I don't know the specifics of this business, but trying to build a robot for X without understanding X is a great way to lose money.
This soon-to-be Vegas robot looks cool! In the meantime, if you want to try a robot server in San Francisco, my friends and I installed one in Folsom Street Foundry in SOMA. The bartender still makes the drinks but loads the Robot which brings it to the tables. If you are interested, check out the youtube video: https://www.youtube.com/watch?v=Bab7E1Da6WA
Seriously though, I bet eventually we'll have a robot that can do that far more accurately than a human.
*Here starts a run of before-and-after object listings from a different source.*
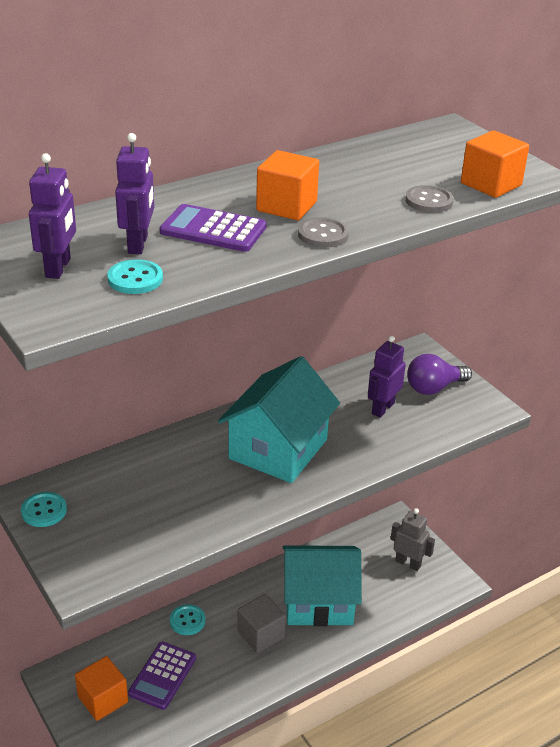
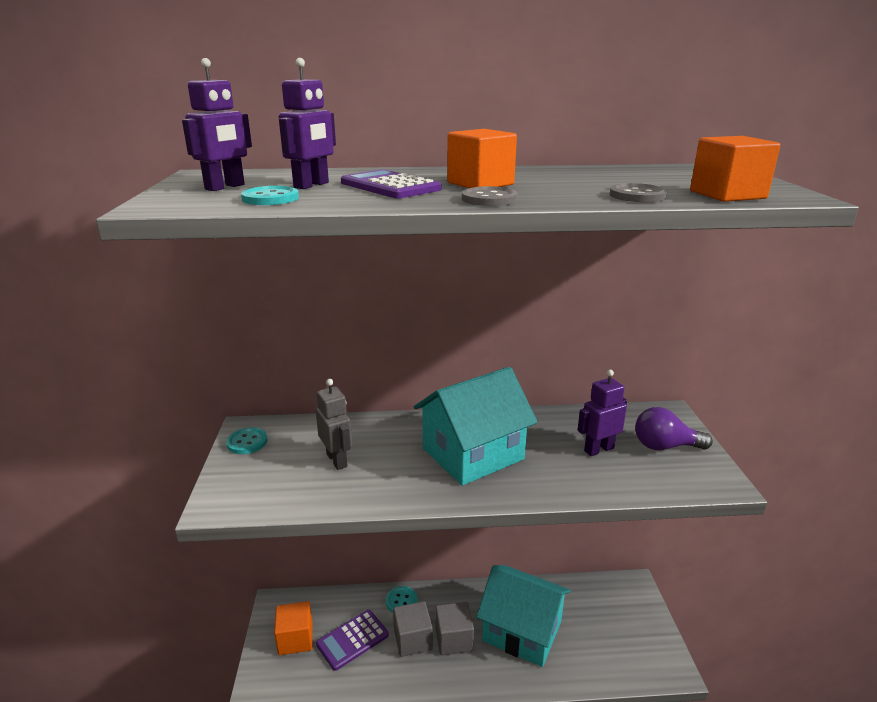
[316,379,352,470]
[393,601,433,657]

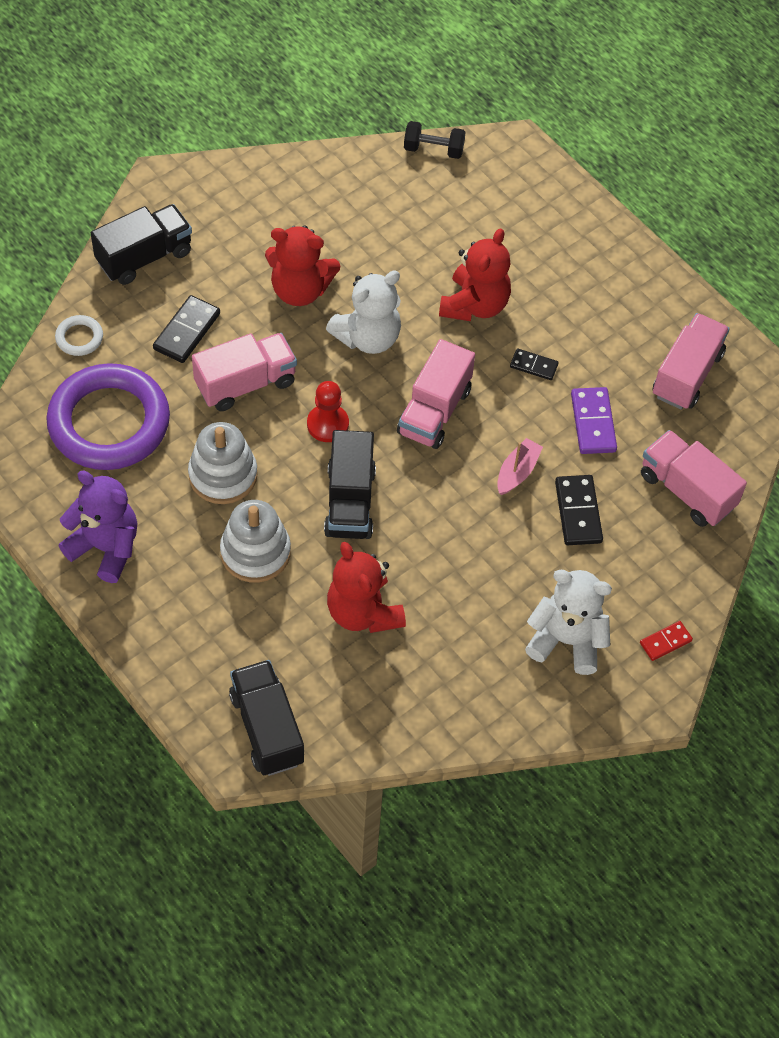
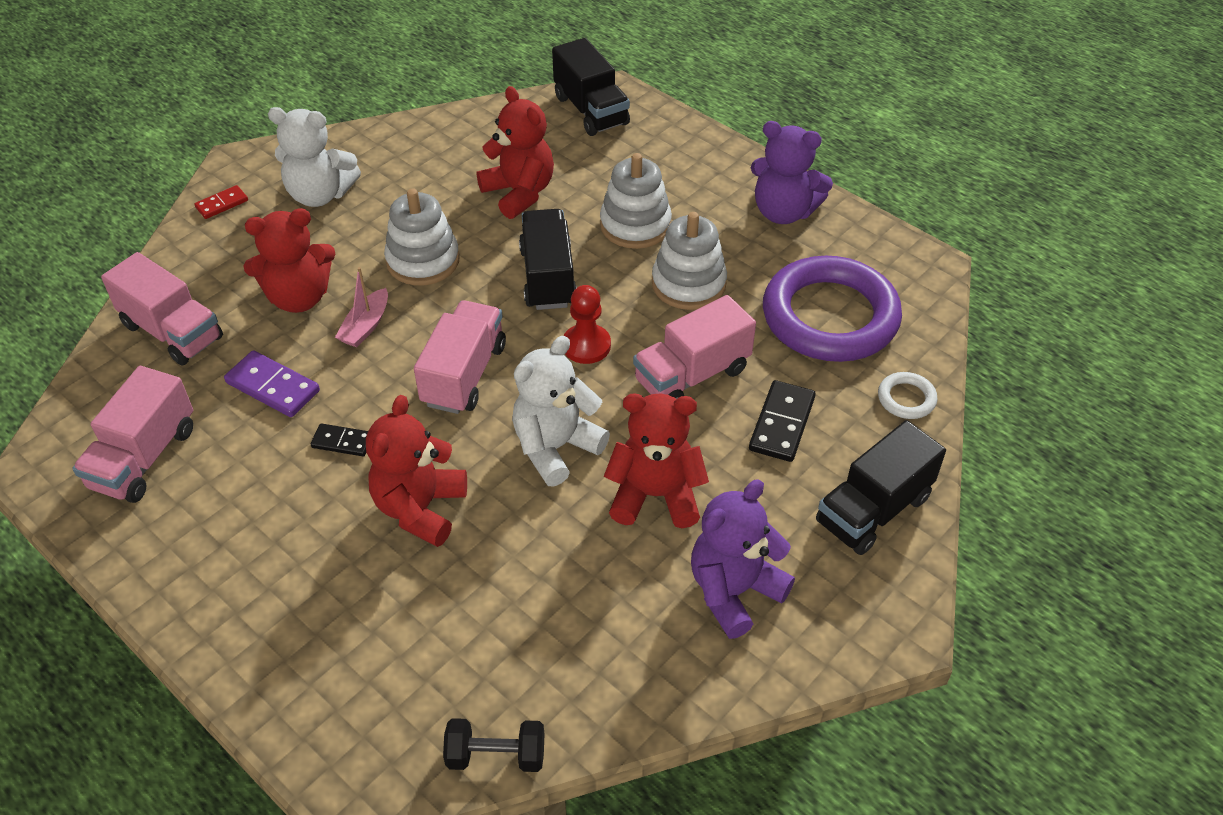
[224,350,320,417]
[244,208,335,313]
[384,188,460,286]
[691,480,795,639]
Like a jet from one of those 'jumping fountains', of liquor, 20 feet away, nothing but net.
I wonder what it takes to make this legal--I've been to corporate events with free beer and perhaps wine where there's still a bartender, presumably for legal reasons.
It seems like there may be a reason robot bars first launched at sea.
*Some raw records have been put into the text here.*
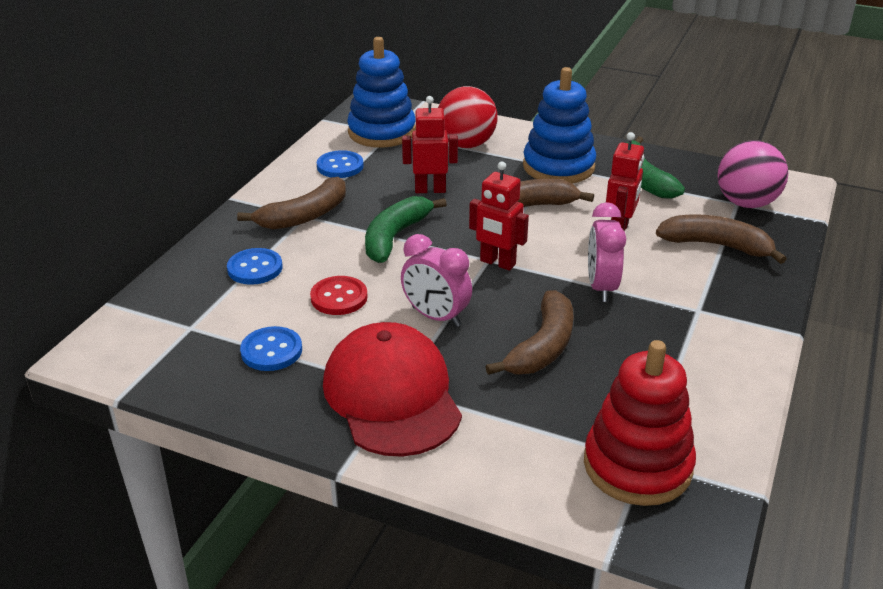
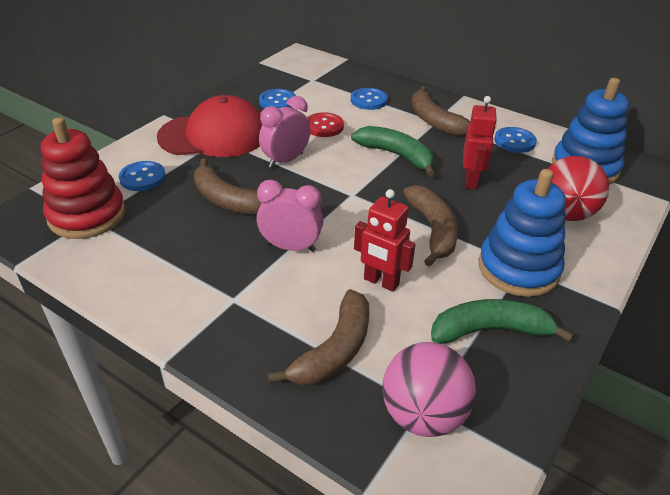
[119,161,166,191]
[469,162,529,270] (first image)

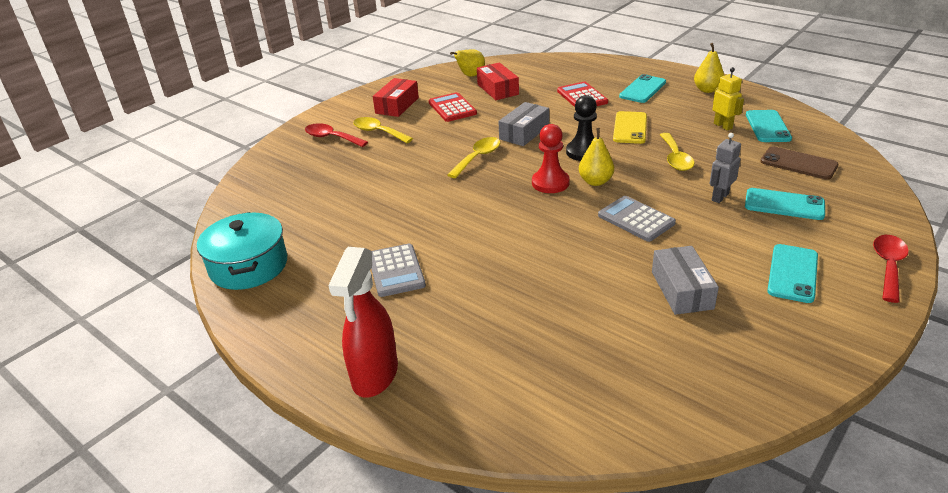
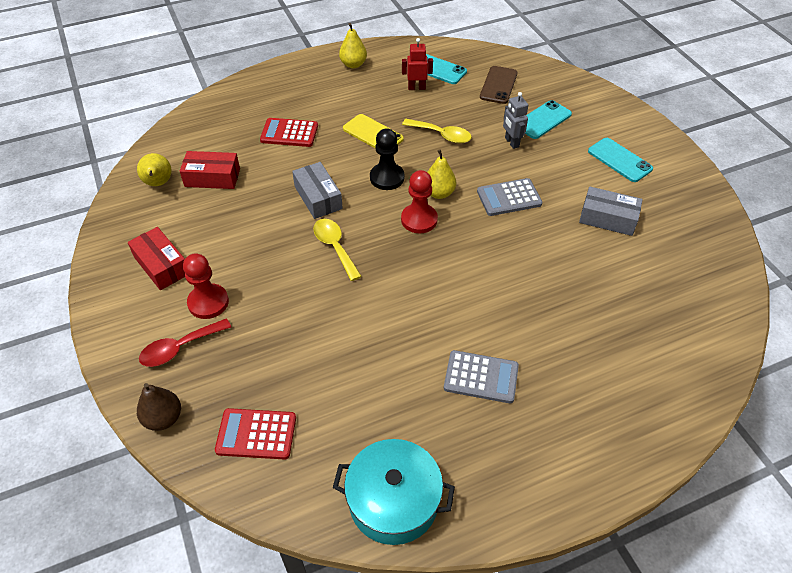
[137,383,181,431]
[183,253,229,319]
[215,408,296,460]
[402,38,433,90]
[480,66,518,104]
[328,247,398,398] (first image)
[619,74,666,103] (first image)
[873,235,909,303] (first image)

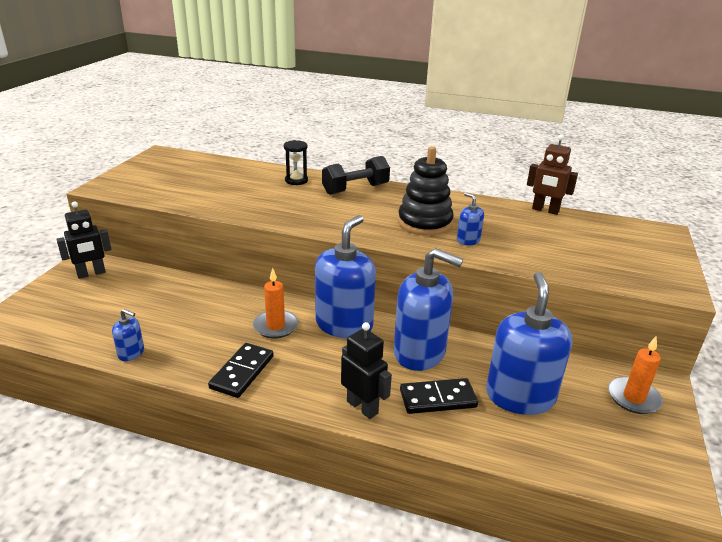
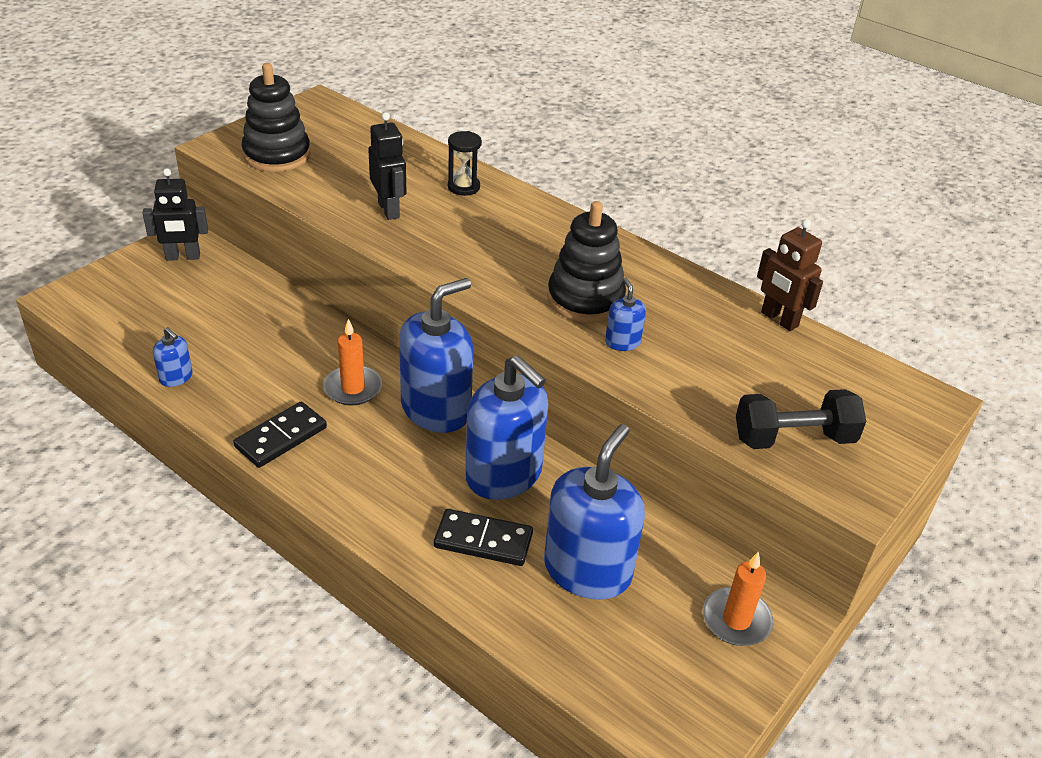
[241,63,311,172]
[368,112,406,220]
[736,389,866,449]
It reminds me of CafeX, which makes coffee. In the case of CafeX, it's mostly ostentatious. There is very little functional purpose for the arm, and that arm is not cheap. When I went to try it in SF there was just one person in front of me, but there was a paid employee who apologized for the machine queueing drinks incorrectly which made it even slower than it already was. Basically instead of using one of the 2 coffee makers, it waited for the previous order to finish before making my drink. So from a functional perspective, at least in that instance, they made the coffee vending machine worse and roughly 10x as expensive, and then another 10x as expensive if you consider real estate. To be fair, the coffee was good, not great.
In this case though, it looks like the arms actually serve an important function - shaking. I have no idea how well it works as I've never tried it.
With regards to the unit economics of these things I don't know the details, but people often underestimate how expensive these are by as much as an order of magnitude.
Autodesk had this at their yearly conference a few years ago. It's pretty neat, but of course only one of the arms was working when I tried to get a drink!
There is an invisible "sensor curtain" around the robots. I accidentally put my camera too far "in" and the robots stopped instantly. As soon as the attendant saw everything was OK (and helpfully explained to me what happened) she pushed a "resume" button on the control panel and they continued right where they left off.
It's hard to tell because they kept having cuts and slowmo. It would be nice to see a video of a full drink being made.
Still, even a slow robot is preferred to having to wait for attention from the bartender before putting in your order. It's so frustrating to have to break away from an interesting conversation so that you could keep your eye on the bartender as he/she slowly makes their way to your area of the bar.
I'm at a bar to socialize, not to wait several minutes away from my friends trying to make eye contact with the bartender.